Il mare era agitato stasera. Ma come sempre, ha trovato quel poco di pazienza per ascoltarmi.
È straordinario come una sconfinata distesa di pece nera, unita al silenzio, interrotto soltanto dal rumore della risacca, alle volte possa confortare come una mano amica sulla spalla.
In realtà non gli ho fatto domande. Gli ho parlato come parleresti ad uno sconosciuto che non sa nulla di te, ma condivide con te il tuo stesso tasso alcolico, al quale butti in faccia tutta la tua vita, e lui alza la birra e brinda con te. Senza parlare.
Gli ho parlato dei miei amici. Gli ho raccontato i loro problemi, le loro ansie, le loro paure, i loro sogni.
Gli ho parlato di quella volta che da ragazzotto mi voleva così tanto con lui, da spaventarmi un po'.
Gli ho parlato dell'amore. Gli ho chiesto se ne vale la pena. Se è giusto dannarsi l'anima per qualcosa di così effimero eppure così potente.
"Tu stai lì e ascolti, da migliaia di anni. Devi averla la risposta".
Ma lui se ne sta lì, cupo, e muggisce un canto desolato.
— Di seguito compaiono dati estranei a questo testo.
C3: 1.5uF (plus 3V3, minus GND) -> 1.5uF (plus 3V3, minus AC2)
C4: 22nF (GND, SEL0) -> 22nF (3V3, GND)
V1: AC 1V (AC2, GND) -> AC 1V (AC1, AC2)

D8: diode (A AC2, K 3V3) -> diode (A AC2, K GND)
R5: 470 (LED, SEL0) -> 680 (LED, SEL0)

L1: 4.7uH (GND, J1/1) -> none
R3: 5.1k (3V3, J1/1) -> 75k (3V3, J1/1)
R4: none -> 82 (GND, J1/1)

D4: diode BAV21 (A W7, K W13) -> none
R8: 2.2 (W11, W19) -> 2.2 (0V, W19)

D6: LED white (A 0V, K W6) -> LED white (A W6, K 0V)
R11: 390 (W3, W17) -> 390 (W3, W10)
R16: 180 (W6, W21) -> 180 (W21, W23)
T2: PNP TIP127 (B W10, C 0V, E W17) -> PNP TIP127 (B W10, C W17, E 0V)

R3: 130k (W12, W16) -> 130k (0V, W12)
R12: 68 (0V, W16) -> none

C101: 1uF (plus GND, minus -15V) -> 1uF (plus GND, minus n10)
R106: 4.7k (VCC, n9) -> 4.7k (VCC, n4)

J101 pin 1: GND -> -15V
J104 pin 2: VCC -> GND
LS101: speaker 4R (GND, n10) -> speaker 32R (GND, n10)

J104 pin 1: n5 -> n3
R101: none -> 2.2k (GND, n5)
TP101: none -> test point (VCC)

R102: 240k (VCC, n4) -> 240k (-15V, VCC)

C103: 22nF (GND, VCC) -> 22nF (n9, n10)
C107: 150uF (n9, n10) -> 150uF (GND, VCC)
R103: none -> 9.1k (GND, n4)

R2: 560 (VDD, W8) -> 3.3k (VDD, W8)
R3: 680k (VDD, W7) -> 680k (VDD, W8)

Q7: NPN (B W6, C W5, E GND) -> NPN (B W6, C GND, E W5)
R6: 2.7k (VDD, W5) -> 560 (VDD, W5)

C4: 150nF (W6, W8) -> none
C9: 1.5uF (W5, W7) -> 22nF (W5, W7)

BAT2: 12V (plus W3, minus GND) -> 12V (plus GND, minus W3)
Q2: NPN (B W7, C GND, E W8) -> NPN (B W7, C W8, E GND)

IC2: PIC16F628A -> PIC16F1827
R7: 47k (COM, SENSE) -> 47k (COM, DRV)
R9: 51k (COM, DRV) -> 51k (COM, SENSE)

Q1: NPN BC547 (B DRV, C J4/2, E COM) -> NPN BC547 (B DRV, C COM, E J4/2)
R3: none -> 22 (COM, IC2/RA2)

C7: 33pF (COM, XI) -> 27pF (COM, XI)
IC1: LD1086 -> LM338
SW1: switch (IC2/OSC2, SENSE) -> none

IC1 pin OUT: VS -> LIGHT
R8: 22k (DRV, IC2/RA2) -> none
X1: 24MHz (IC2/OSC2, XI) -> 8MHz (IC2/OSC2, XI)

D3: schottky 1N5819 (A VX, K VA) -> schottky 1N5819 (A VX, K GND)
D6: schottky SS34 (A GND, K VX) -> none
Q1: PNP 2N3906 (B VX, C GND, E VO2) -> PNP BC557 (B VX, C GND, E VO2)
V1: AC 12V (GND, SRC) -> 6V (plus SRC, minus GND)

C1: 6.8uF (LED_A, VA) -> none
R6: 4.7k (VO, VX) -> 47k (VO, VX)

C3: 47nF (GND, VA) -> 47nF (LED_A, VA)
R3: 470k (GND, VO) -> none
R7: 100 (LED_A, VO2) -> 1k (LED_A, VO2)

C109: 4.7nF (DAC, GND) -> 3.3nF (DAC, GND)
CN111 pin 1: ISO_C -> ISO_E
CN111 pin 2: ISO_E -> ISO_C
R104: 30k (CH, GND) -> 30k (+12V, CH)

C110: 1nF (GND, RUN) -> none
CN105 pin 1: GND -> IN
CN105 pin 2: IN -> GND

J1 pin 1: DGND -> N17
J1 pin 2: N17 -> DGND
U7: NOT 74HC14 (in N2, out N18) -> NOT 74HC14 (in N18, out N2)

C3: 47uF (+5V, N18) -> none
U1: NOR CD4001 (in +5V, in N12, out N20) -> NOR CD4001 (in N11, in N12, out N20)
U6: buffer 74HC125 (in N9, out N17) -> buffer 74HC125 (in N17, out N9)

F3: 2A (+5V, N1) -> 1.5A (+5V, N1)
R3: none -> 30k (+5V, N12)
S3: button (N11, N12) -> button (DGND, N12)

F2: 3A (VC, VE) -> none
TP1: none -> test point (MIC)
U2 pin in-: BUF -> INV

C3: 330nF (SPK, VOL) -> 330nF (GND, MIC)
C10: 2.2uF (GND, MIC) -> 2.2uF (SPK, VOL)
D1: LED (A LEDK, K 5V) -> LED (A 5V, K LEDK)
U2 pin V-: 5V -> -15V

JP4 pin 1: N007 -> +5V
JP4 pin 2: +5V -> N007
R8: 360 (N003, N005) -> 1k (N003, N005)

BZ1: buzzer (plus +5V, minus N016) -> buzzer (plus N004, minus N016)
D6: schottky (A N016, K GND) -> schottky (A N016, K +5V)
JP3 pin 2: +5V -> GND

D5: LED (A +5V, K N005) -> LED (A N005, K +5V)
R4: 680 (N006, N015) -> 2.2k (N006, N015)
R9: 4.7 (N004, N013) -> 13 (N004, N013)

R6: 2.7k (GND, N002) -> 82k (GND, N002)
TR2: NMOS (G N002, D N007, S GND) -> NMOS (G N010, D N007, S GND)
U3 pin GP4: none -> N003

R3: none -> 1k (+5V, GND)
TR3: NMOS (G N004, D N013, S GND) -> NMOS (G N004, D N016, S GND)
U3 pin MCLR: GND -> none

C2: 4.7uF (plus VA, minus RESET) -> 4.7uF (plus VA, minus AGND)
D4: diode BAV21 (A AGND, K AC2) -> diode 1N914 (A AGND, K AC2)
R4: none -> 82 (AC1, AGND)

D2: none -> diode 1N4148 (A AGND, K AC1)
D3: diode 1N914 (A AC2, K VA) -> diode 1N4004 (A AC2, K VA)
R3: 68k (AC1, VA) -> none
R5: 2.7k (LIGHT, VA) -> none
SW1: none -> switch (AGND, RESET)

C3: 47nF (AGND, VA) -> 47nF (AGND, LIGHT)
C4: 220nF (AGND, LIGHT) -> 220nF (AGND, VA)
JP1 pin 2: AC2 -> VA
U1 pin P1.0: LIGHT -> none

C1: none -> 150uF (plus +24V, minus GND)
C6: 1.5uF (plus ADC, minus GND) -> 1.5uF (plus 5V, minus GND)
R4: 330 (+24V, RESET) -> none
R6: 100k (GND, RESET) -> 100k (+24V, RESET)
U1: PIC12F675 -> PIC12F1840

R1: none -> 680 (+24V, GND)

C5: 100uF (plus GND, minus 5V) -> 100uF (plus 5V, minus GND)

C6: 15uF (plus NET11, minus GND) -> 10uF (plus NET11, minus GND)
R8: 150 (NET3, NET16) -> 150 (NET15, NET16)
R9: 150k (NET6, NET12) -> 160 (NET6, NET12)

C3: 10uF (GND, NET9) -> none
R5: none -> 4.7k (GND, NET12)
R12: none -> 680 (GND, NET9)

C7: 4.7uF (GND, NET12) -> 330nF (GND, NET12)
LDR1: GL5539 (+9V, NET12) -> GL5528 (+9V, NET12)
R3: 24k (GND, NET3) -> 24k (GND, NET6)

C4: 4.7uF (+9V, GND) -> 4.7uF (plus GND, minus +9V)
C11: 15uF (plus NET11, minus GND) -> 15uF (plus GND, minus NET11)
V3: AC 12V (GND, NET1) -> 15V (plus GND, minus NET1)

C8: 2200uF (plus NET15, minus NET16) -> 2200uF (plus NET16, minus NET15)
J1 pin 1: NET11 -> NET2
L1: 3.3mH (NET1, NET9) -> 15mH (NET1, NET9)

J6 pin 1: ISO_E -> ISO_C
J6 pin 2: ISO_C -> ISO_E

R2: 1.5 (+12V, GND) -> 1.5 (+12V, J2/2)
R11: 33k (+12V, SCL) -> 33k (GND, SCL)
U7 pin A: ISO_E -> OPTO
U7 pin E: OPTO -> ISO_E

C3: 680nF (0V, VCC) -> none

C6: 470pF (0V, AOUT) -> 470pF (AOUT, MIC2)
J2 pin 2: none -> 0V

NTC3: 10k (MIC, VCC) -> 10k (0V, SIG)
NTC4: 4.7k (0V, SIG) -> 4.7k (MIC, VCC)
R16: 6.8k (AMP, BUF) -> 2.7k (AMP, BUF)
È proprio mentre me ne sto andando, riflettendo sul fatto che me ne sto a parlare a 2 gradi con una distesa d'acqua e a tutti gli effetti non sembro sano di mente, che mi risponde.
È un'unica parola.
"Ama".
Forse è qualcuno in lontananza, penso, forse è una voce portata dal vento.
Ma mi giro, ed il molo è vuoto. Non c'è anima viva in vista.
Sorrido. Ma sì. Diamo retta a questo vecchio pazzo. Perché in fondo, forse, il mare sono io.